Announcement
VLC Welcomes Five New Advisory Board Members
Jul 17, 2020
Linda Earle, Pia Infante, Louis Massiah, Alan Michelson, and Naeem Mohaiemen join the Vera List Center Advisory Board
Vera List Center for Art and Politics at The New School Announces the Selection of Five New Advisory Board Members
Leaders in the Arts, Filmmaking, Photography, and Education Chosen as Members
The Vera List Center for Art and Politics (VLC) at The New School (TNS), a champion of the arts as an expression of political moments since its founding in 1992, is pleased to announce the selection of five new members to its Advisory Board. The new members are highly respected and prominent leaders in their respective artistic, educational and/or nonprofit fields, joining an already impressive advisory board that will guide the VLC through these critical times and into the future.

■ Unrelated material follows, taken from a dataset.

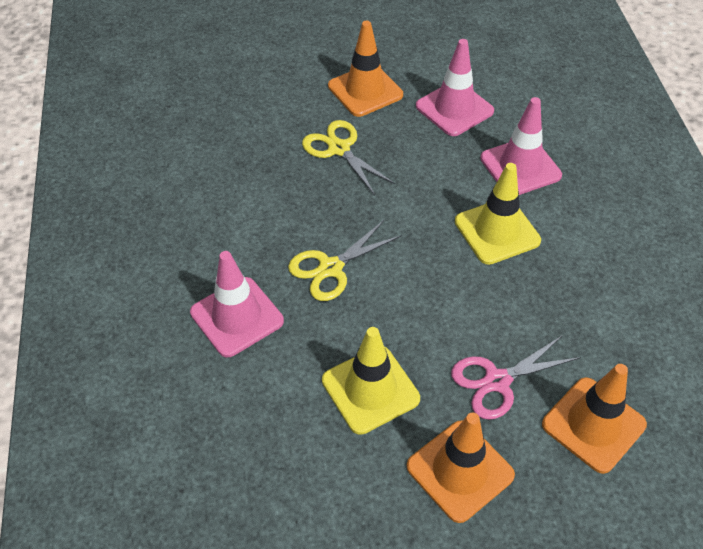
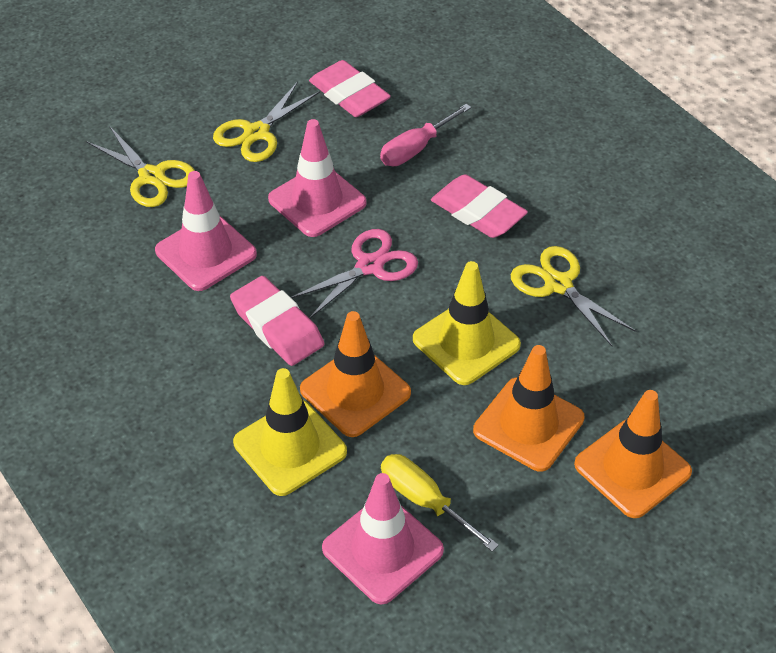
pink eraser: 0 -> 3
pink screwdriver: 0 -> 1
yellow scissors: 2 -> 3
yellow screwdriver: 0 -> 1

New Board members include: Linda Earle, Professor of Practice in Arts Management/Art History at Temple University’s Tyler School of Art and Architecture; Pia Infante, Trustee and Co-Executive Director of The Whitman Institute and an alumna of The New School; Louis Massiah, a documentary filmmaker and the founder/director of Scribe Video Center in Philadelphia; Alan Michelson, an internationally recognized New York-based artist, curator, writer, lecturer and Mohawk member of the Six Nations of the Grand River; and Naeem Mohaiemen, an artist and educator whose work combines essay, film, photography, and installation to research socialist utopias, incomplete decolonization, shifting borders, unreliable memory, and family histories.
This group is uniquely positioned to provide guidance to the Vera List Center in its embrace of social justice and further its ongoing commitment to equity and inclusion. These appointments coincide with the VLC’s expansion of its fellowship program from two to five fellows, and the new members will be engaged in supporting these artists as they undertake research-intensive and ambitious art projects that encourage social and political change. Read more about the full board here.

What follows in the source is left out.